补益真气、振元治痿法则在实施中有五个基本证方:

(一)脾虚气弱型治法:补中益气升阳。基本方:黄芪,党参,升麻,柴胡,白术,葛根,当归,黄精,陈皮,甘草,大枣。

(二)气阴两虚型治法;益气补肾滋阴。基本方:黄芪,党参,生熟地,怀山药,山茱萸,制首乌,炙龟版,枸杞子,麦冬,白术,甘草。

(三)脾肾阳虚型治法:益气补肾温阳。基本方:黄芪,党参,制附子,鹿角胶,熟地,巴戟肉,锁阳,脐带,怀山药,补骨脂,甘草。

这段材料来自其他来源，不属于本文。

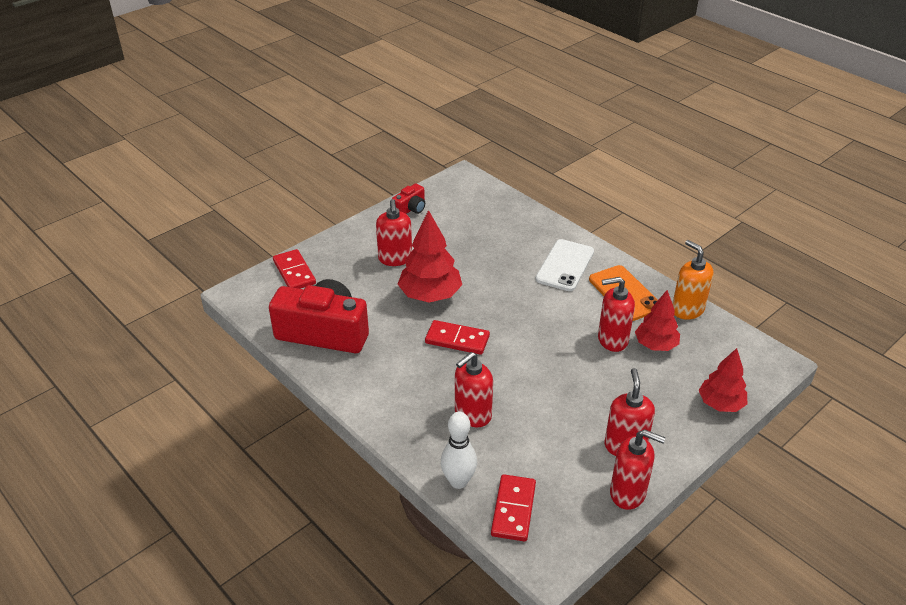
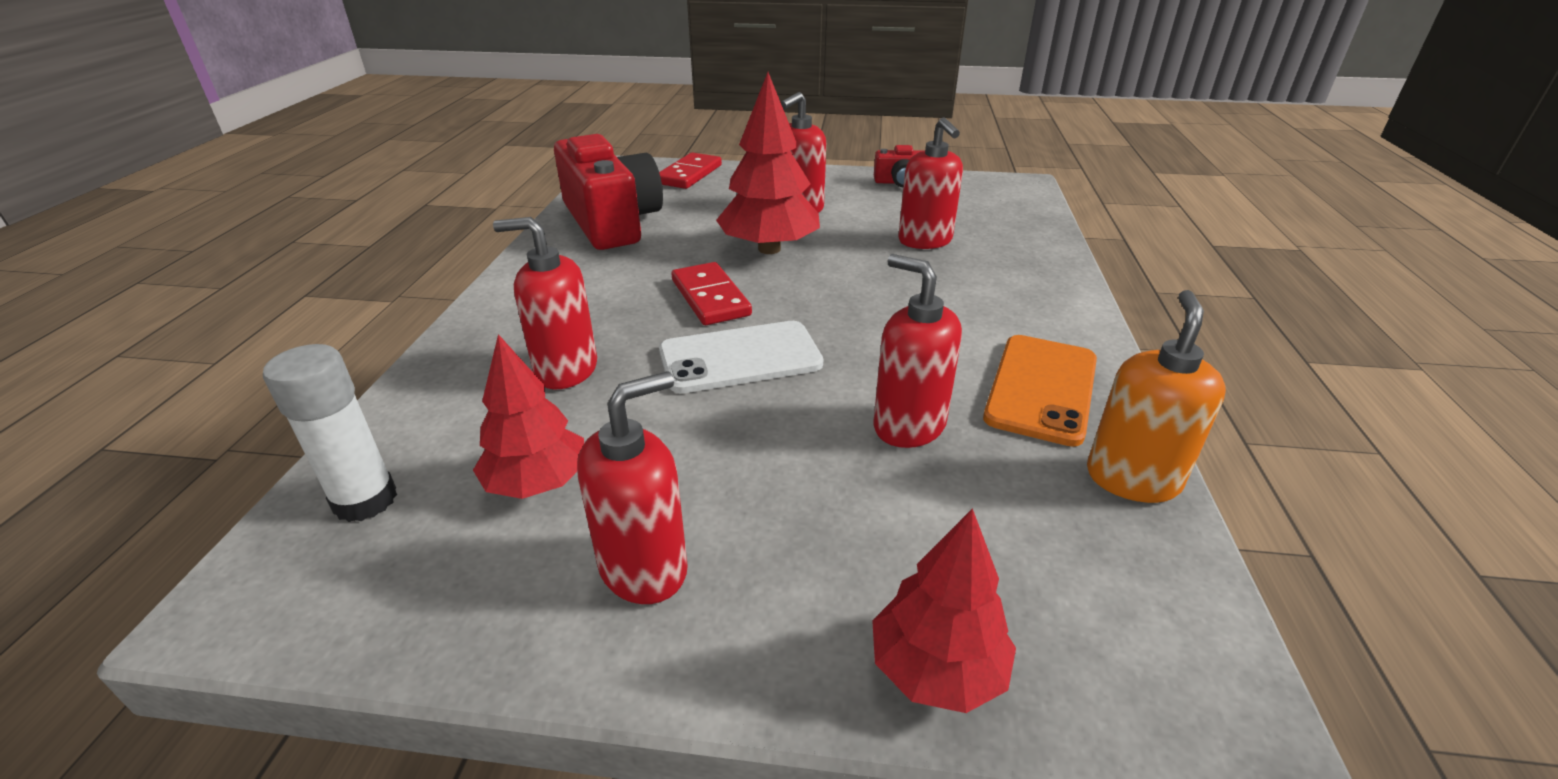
camera: 50 degrees right, 5 degrees down
(458, 481) = (402, 417): white bowling pin -> none
(513, 509) = (365, 500): red domino -> white glue stick
(564, 265) = (1000, 310): white phone -> white phone (740, 357)
(628, 493) = (504, 637): red soap dispenser -> red soap dispenser (925, 241)
(655, 345) = (973, 482): red tree -> red tree (538, 483)

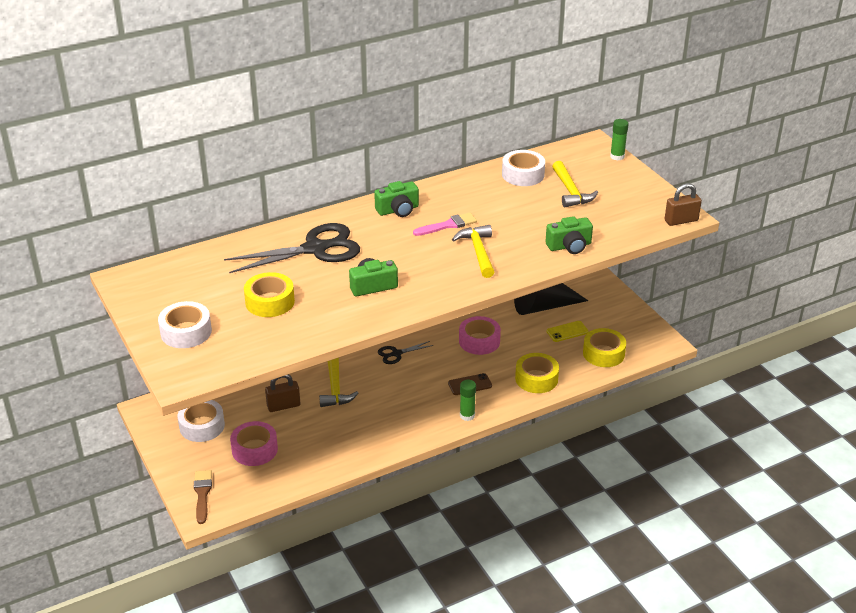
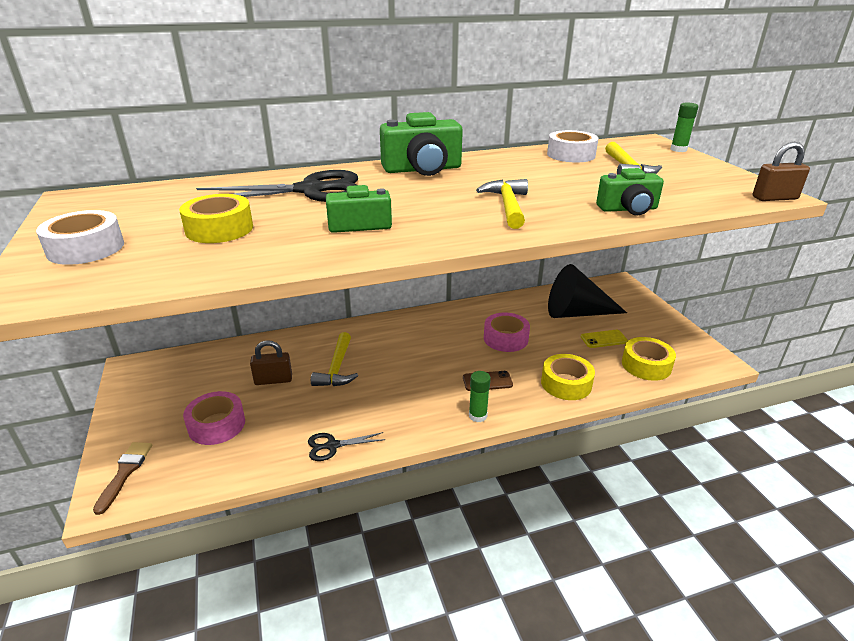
camera: 10 degrees right, 5 degrees down
(202, 426) = (175, 391): white tape -> none
(396, 354) = (414, 341): black scissors -> black scissors (332, 446)
(398, 210) = (422, 169): green camera -> green camera, size x1.59
(448, 225) = (476, 183): pink brush -> none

(四)血虚络阻型治法:养血通络。基本方:当归,熟地,白芍,川芎,黄芪,宣木瓜,潼蒺藜,鸡血藤,蜈蚣,红花,甘草。

二、兼治观

本病有与其他自身免疫性疾病等交叉或伴发的倾向,并发病/症涉及多系统,症状错综,辨证复杂。但凡足以耗阳或伤阴而致损耗元气、加重本病的并发病/症,均应同时兼顾治疗。具体应用应遵从以下原则:1 、本病与并发病/症辨证机理一致(同一属性),采取异病同治。2 、本病与并发病/症辨证机理相悖,则两者有机的兼顾(如伴甲亢则变益气升阳为益气育阴潜阳法)。3 、短暂之标症(如感冒、感染等)集中药力先期解决。4、本病有伴发多种自身免疫性疾病以及合并胸腺肿瘤的倾向,为此分病辨邪、

分期辨邪就十分重要。在扶正培本之际,亦应结合邪气性质统筹之,切不能一味以虚损概之,而留邪作崇,导致正虚不复。

三、急治观

重症肌无力危象,以呼吸困难,痰涎壅盛(嗽甚不得卧,气短促难续接),甚至汗出林漓,神志不清,气息将停,脉微欲绝为主症。气出于肺而根于肾,明·李中梓冠为“呼吸之本”。肾虚则出纳失常,气不归根,导致气短不足以息;脾肾亏虚,脾虚则聚湿生痰,肾虚则水泛为痰,壅阻于肺而失于宣肃导致痰涎壅盛、嗽甚不得卧;脾气匮乏无以生化精微,滋养于心,而致心气不足,心液外泄,脉微欲绝;心肺受累,大气下陷、气海空虚则气憋窘迫,气脱而喘汗。因此危象可以脾气败、肾气极、心气衰.肺气竭统而概之,势成阴阳离绝之危候。危象的中医病机可归纳为:元气衰败为成因,大气下陷为证象,气脱亡阳为结果。中医药治疗要在积极配合现代医学抢救的同时(如及时给予气管插管或气管切开施以正压器械通气外)以益气固脱,回阳救逆,补肾纳气,肃肺化痰急救之。基本方:别直参(另煎),制附子,蛤蚧末(冲服),紫河车粉(冲服),大熟地,沉香粉,煅龙骨,煅牡蛎,炙甘草,淫羊藿,炙苏子。猴枣散另冲服或鲜竹沥兑生姜汁另冲服。并可选用参附注射液等。神志不清者,温开给予苏合香丸(研末与煎剂混合后胃管注入),凉开用醒脑静注射液静脉滴注。

法度精专谈治宜

在遣方用药,治疗宜忌方面,积累了丰富的经验,独有见树精专有法。

一、倡用黄芪,景岳曰:“非水谷无以成形体之壮……水谷之司在脾胃”。《古今医统大全》称:“脾为五脏之源”。《脾胃论》言简而意赅:“脾主五脏之气”。因此补益真气,尤强调从调理脾脏入手培补脾气,以强肌健力,临证倡用黄芪。如有体虚易感、卫外不固,及肌肉瘦削则每每生炙并用。其用有四:温分肉而固实腠理;补中气而强肌健力;壮脾胃而升清养肌;益正气而抑邪内生。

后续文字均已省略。